But how? How do you segue from “These hot rolls are just divine” . . .
to “Jesus Christ, the Son of God, is divine too”? You see the dilemma.
Now let me up the ante. You and your husband go home; you have a relaxing
Sunday afternoon. And then as you watch the local six o’clock news, you
hear that a waitress at the Olive Garden was shot and killed in a drive-by
shooting just as she got off shift at 4:15. And the inset picture in the
corner of your TV is of your Tiffany. The 19-year-old kid who waited on
you just hours earlier. You could have witnessed; you could have shared
your faith . . . but you didn’t. And now – who knows? – maybe this Tiffany
is going to be lost. All because of you.
Wow. Is that a fair story? Is that the way of it? We say telling others
about God, sharing our faith experience with those we meet is important
. . . but is it ALL-important? Is it life-and-death like this? We’ve used
metaphors like the half-empty lifeboats on the unsinkable ship Titanic.
Those in the boats didn’t go back to rescue anyone, and those they ignored
drowned in the icy Atlantic. Is it possible for our spiritual inertia,
our laziness, our private moments on the airplane where we burrow behind
a Sports Illustrated magazine, to cost someone their eternal life?
Maybe you remember being thankful for a lost backpack in the closing scene
of the film love story, Sleepless in Seattle. Meg Ryan and Tom Hanks are
SO CUTE together; they just have to get together in the end. But there
at the Empire State Building on February 14, she’s on the up elevator,
and Hanks and that adorable little kid, Jonah, have just headed down.
The doors open on her and close on the guys just an eyelash apart. That’s
it! From where we sit, we can see that they’re doomed to be apart forever
– missed it by that split second. Except, because Jonah left his backpack
and his teddy bear, Howard, up on the observation deck, the father and
son go back up, meet “Annie,” and they live happily forever after.
And Christians who watch have to wonder: are our lives simply one confusing
maze of close shaves, near misses, and frequent failures, where someone
we carelessly don’t intersect with goes skidding into spiritual oblivion?
In other words, is it all on us?
I find both courage and comfort from a great Old Testament story that
comes right before Job and Psalms. And you can understand how, sitting
here at this microphone, my Voice of Prophecy team and I could be haunted
by these thoughts constantly. Now, obviously, here on this Thursday you
and I got connected up. I’m sharing, you’re listening and thinking about
it all, and we praise the Holy Spirit for putting me here and you here.
But what about those who, two seconds before we came on the air, hit the
button and switched over to classic rock. Or to political talk radio.

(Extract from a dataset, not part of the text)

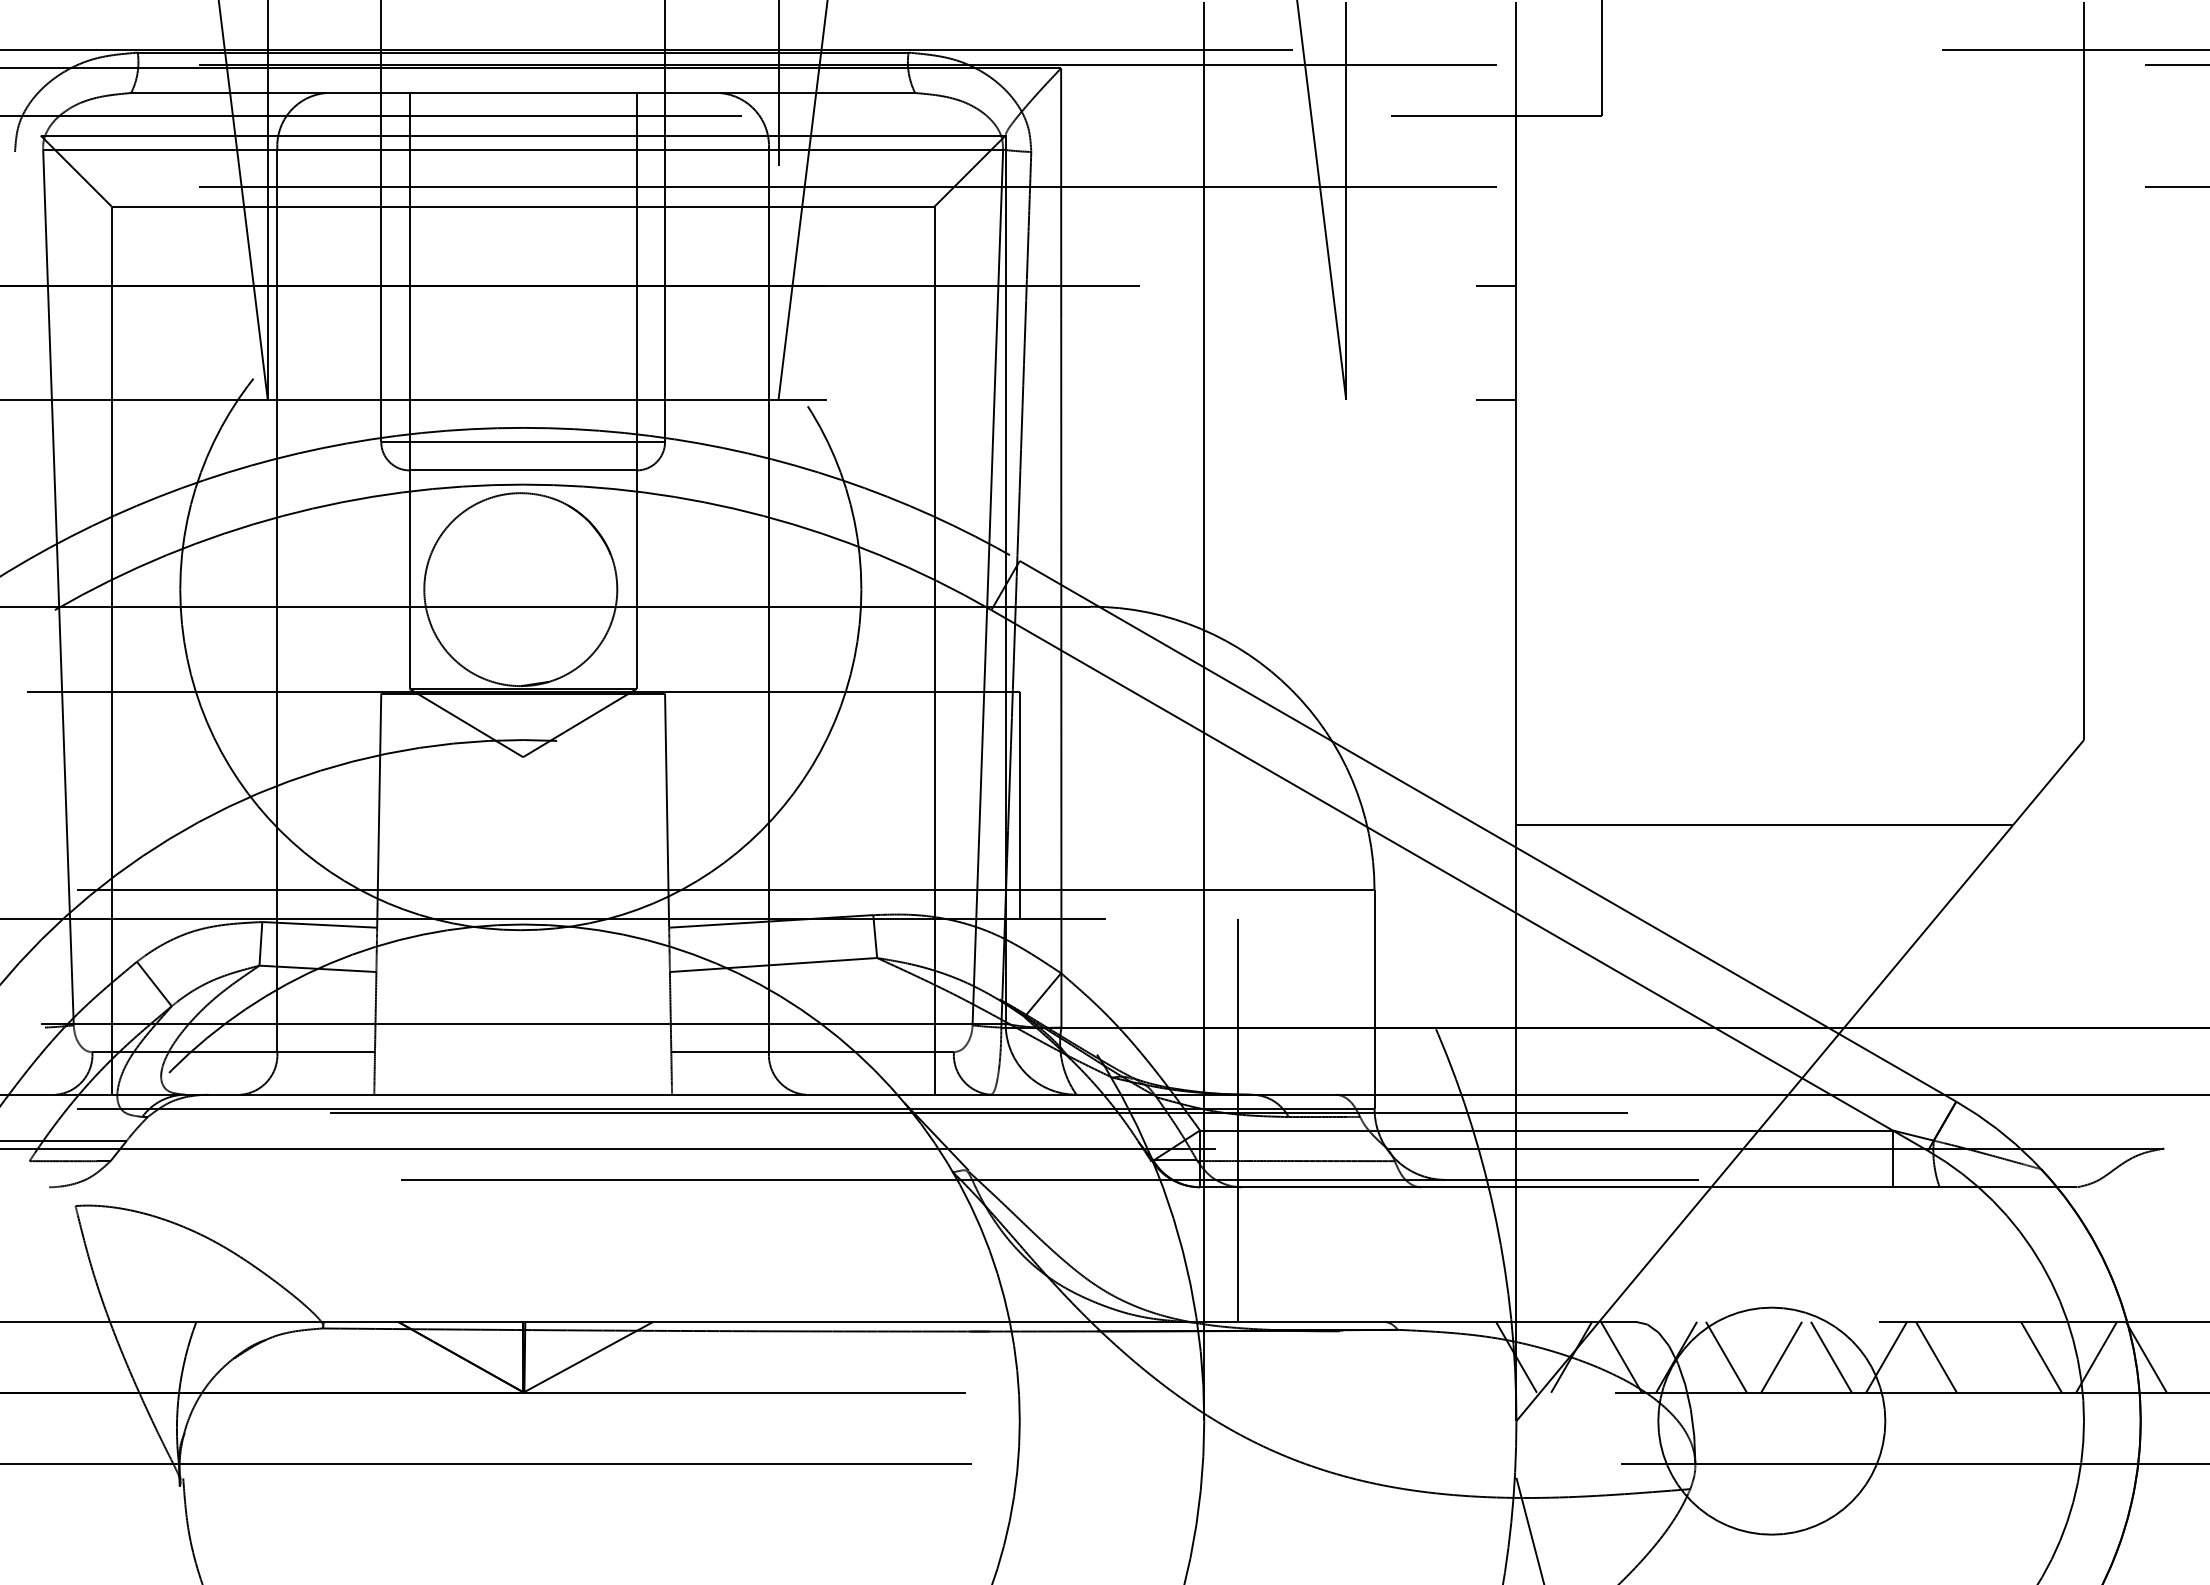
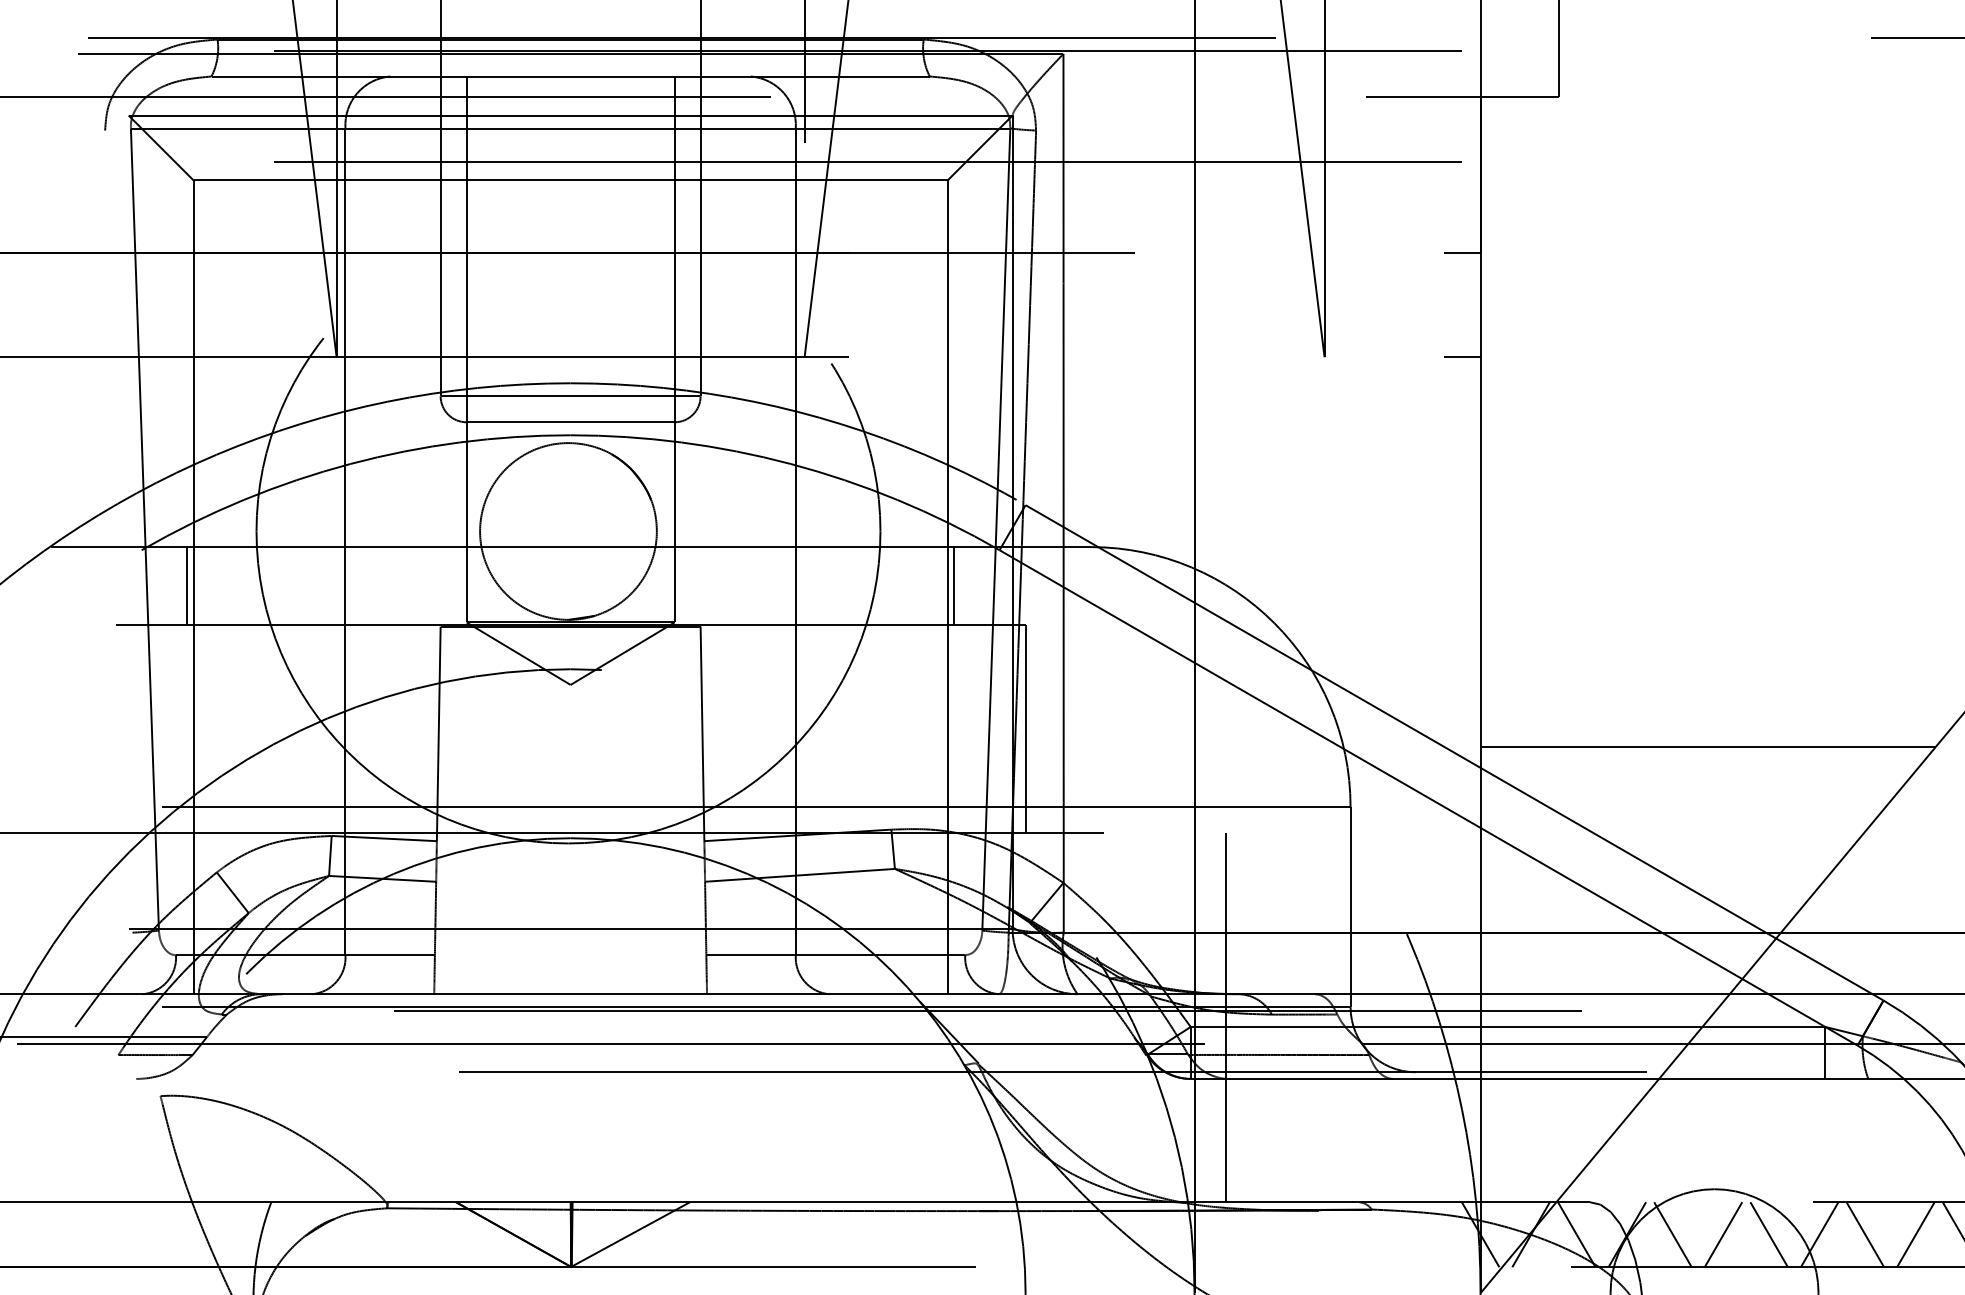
line: (104, 648) -> (187, 585), added
line: (941, 648) -> (953, 585), added
line: (1991, 1356) -> (1915, 1233), added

Or a CD. Or to silence. Or a meeting at work got out late, and they didn’t
get into their car for lunch when they usually do?
Or – let’s play it out this way – we meet here in Radioland . . . but
something that comes out wrong in today’s sermon turns you away from the
Christian message for all time. You’re so mad at me for mentioning Tom
Hanks that August 28, 2003 is the last radio sermon you ever hear. Could
that happen?
In any case, here’s the Bible story found in the book of Esther. This
young Jewish girl – although no one knows her background – has magically
become the queen of Persia. King Xerxes is madly in love with his new
bride. But the evil Haman is plotting to have the Jewish nation exterminated,
wiped out. And faithful Mordecai sends an e-mail to his cousin in the
White House. “You’re our only chance,” he says. “Fast and pray, and then
go in to see the king on our behalf.” You remember that according to the
laws of the king’s court, Esther couldn’t just crash a cabinet meeting
with her own agenda. She had to be sent for. The king had to extend the
golden scepter, otherwise even the queen could get a haircut that started
with the neck. Christians everywhere can quote the two great lines where
Esther agrees to go before the king, bravely saying: “And if I perish,
I perish.” And the wonderful challenge by her cousin:
“Who knoweth whether thou art come to the kingdom for
such a time as this?”
In other words, It’s all on you, honey. Wear your cutest
dress from Victoria’s Secret, and that expensive perfume I got you for
Christmas, because the fate of the entire nation is on you right now.
Do or die.
But you know, there’s a word of hope that comes right before Mordecai
says that. Does even the sovereignty of God, the fate of His chosen people,
rest just on the skill of Esther’s makeup ladies and on King Xerxes’ affability
on a particular evening? Are the cosmic plans of heaven that fragile?
Notice what Mordecai says to the queen:
“Do not think that because you are in the king’s house
you alone of all the Jews will escape. For if you remain silent at this
time, relief and deliverance for the Jews will arise from another place.”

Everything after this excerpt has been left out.